In many ways, the early history of chiropractic is the history of three generations of Palmers. Daniel David Palmer, usually called D.D.; his son, Bartlett Joshua Palmer, called B.J.; Mabel Heath Palmer, B.J.'s wife; and B.J. and Mabel's son, David D. Palmer, often called Dr. Dave.
At the end of the 19th century, when D.D. Palmer came on the health care scene, medicine was leaving an era of proclaimed cure-alls to pursue more scientific investigation into the treatment of disease. D.D. reasoned that the body had an ample supply of natural healing power transmitted through the nervous system. If a single organ was sick, it must not be receiving its normal nerve supply. That led to the premise of spinal misalignment, or subluxation, and from there to a procedure for adjusting the vertebrae. D.D. performed his first adjustments in 1895, relieving one man of deafness and another person of heart trouble. Arrangements were made to train others in the application of the chiropractic principle. The Palmer School and Cure was founded in 1897 and was later incorporated under the laws of Iowa. The school later became the Palmer School of Chiropractic.
Dr. B.J. Palmer launched his colorful career by assuming the responsibility of the Palmer School of Chiropractic in 1906. His contributions included extensive research, improved methods of spinal adjusting and analysis, higher standards for chiropractic education, and increased appreciation for chiropractic worldwide.
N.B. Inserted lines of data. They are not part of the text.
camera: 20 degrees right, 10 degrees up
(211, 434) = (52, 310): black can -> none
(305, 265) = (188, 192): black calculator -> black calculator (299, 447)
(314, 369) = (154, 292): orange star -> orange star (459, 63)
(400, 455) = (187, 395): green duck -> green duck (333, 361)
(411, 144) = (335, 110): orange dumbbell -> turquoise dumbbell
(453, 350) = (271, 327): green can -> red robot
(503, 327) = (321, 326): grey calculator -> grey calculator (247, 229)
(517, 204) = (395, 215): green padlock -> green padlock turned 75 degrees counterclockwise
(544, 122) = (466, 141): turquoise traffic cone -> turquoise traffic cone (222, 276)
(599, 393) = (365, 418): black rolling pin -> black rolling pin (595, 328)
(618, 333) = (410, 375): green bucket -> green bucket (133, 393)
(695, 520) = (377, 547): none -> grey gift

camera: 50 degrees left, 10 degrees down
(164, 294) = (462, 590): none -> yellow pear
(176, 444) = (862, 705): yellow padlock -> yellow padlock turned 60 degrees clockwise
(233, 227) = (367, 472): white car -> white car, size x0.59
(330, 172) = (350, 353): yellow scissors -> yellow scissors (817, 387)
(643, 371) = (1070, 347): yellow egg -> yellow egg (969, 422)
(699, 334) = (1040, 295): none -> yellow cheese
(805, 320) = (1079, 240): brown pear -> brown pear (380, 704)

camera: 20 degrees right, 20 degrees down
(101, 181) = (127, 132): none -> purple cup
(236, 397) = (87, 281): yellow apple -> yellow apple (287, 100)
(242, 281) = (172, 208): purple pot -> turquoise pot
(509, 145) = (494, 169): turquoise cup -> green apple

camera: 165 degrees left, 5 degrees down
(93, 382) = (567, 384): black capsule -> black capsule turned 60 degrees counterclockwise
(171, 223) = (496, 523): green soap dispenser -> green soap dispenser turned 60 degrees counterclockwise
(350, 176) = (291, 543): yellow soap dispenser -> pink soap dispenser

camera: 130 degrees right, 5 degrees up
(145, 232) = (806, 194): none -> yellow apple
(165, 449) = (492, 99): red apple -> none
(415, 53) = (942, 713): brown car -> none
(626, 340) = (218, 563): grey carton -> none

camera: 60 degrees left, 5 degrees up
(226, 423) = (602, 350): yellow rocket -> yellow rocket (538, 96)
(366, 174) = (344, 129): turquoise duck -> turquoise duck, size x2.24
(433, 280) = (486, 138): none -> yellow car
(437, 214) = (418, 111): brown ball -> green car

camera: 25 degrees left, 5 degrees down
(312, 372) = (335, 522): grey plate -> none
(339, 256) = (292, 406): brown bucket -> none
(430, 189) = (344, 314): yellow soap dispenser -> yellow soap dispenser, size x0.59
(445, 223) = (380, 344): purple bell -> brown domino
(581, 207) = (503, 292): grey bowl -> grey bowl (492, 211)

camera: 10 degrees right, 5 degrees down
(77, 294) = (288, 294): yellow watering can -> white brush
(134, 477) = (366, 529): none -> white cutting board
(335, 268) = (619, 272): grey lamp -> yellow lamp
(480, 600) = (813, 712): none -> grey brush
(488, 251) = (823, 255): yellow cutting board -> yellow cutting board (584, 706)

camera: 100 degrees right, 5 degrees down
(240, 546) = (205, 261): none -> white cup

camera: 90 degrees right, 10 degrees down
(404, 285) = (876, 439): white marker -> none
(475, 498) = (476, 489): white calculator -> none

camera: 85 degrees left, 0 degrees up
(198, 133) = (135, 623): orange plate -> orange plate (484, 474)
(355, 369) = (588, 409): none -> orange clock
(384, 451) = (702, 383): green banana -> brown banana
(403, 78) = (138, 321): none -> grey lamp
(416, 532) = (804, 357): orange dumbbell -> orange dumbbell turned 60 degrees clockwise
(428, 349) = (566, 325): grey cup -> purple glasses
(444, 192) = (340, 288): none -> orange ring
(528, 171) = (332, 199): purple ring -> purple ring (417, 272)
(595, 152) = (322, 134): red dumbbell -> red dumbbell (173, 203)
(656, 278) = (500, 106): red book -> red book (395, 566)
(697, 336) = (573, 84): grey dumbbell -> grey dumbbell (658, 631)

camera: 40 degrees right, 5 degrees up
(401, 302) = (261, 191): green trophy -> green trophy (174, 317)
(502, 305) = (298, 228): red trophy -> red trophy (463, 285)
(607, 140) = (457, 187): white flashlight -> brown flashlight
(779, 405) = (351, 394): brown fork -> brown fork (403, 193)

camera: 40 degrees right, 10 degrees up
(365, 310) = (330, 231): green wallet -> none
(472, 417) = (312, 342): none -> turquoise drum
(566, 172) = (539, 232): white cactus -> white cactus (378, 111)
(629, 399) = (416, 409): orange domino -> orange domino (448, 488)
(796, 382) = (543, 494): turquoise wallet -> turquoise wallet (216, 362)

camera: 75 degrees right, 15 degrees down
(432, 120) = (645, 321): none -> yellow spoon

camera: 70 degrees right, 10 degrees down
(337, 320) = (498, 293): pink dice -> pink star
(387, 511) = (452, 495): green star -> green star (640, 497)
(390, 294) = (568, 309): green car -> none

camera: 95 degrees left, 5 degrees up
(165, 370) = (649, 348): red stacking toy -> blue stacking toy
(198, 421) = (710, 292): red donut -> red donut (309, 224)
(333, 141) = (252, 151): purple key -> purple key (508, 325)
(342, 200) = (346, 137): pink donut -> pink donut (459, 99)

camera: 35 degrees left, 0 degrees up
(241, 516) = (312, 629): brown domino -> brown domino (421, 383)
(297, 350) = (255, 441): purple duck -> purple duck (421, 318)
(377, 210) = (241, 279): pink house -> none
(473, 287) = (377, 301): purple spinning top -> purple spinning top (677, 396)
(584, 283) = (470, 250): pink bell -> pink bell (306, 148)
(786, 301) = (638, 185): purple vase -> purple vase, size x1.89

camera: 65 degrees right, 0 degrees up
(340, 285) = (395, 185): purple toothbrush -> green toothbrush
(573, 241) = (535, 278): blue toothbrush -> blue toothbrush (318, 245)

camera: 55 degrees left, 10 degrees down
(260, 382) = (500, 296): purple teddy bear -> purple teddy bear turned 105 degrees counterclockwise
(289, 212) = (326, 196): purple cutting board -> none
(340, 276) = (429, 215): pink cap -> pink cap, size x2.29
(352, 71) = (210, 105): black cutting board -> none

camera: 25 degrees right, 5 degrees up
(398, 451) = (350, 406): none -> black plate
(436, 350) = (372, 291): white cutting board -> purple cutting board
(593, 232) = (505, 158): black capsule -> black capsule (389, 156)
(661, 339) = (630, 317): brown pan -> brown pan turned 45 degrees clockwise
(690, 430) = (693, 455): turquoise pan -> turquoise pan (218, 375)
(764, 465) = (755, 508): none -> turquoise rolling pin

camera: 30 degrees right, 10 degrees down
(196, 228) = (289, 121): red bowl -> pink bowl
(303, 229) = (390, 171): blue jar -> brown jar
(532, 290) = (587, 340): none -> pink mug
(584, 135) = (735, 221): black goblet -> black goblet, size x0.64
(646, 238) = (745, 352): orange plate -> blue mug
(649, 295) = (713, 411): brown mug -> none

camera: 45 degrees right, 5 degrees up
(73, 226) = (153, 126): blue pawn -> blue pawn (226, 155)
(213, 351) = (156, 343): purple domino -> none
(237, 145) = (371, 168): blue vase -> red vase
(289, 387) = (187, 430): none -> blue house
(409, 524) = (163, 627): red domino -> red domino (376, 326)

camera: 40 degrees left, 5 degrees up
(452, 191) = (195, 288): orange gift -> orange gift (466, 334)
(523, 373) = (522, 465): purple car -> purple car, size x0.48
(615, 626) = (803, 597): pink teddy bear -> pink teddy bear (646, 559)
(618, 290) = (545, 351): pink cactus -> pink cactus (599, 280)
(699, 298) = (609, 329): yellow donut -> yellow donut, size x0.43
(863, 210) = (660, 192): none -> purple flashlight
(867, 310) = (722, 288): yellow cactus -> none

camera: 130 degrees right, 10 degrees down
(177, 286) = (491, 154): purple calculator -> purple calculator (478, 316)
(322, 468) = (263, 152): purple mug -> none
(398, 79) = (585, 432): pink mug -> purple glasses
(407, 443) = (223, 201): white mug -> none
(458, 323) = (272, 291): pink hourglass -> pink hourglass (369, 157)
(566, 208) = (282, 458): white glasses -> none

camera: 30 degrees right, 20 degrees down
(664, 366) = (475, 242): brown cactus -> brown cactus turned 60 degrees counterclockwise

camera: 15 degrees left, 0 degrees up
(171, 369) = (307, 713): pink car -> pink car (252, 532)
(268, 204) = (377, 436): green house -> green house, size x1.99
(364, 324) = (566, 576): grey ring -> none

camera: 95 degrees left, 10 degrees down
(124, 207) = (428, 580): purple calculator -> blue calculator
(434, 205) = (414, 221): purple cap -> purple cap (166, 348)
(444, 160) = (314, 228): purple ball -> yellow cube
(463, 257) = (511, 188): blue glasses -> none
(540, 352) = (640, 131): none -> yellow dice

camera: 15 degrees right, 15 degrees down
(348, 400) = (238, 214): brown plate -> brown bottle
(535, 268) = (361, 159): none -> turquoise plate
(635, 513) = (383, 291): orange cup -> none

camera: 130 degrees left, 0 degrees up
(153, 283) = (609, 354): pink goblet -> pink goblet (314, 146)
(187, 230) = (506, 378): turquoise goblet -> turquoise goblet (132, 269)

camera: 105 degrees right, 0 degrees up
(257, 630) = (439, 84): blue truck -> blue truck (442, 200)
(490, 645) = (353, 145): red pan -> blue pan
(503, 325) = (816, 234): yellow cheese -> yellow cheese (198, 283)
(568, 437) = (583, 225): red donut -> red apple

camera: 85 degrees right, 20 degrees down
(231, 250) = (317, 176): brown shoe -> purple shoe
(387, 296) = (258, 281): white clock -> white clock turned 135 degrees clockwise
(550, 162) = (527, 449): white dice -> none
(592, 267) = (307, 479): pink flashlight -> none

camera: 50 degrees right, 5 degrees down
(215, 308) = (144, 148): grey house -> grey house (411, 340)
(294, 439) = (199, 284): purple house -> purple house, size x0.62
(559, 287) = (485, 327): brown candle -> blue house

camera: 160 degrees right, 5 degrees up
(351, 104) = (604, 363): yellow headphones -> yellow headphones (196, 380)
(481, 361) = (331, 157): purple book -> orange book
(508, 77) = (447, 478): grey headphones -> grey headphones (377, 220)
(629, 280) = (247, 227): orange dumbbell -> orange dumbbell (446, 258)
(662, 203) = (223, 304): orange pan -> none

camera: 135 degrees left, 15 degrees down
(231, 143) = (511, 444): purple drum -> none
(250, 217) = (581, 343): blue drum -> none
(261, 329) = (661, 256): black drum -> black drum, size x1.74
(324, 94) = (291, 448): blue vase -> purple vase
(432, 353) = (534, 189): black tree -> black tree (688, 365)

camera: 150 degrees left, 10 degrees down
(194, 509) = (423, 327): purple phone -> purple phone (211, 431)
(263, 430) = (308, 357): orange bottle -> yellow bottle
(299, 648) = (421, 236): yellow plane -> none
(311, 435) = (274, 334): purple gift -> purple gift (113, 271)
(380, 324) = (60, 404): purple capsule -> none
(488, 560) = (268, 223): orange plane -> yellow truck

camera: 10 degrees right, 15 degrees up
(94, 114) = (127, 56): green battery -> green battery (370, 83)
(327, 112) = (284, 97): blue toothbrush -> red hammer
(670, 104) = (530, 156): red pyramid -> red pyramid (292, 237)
B.J. battled on many fronts — legal and legislative obstacles to the licensing of chiropractors and financial challenges to the school. He was often the center of controversy, but well before his death in 1961, chiropractic had secured a place among the health sciences.
A guiding influence in B.J. Palmer's life was his wife, Mabel Heath Palmer, who became a Doctor of Chiropractic in 1905. A recognized authority on anatomy and an instructor at the school for more than 30 years, Mabel Palmer was a close and valued adviser to her husband in all phases of the chiropractic profession.
David Palmer, the grandson of chiropractic's founder, assumed the presidency of Palmer in 1961. An initial step toward accreditation was to change the corporate name of the Palmer School of Chiropractic to Palmer College of Chiropractic. Then the campus was modernized, with classrooms renovated and modern teaching aids installed. Two other key contributions were the establishment of non-profit status for Palmer College and the organization of the Palmer College of Chiropractic International Alumni Association. After Dr. Dave's death in 1978, the College received accreditation from the Council on Chiropractic Education and the North Central Association of Colleges and Schools.
Dr. David Palmer is also the founder of the Rugby Program.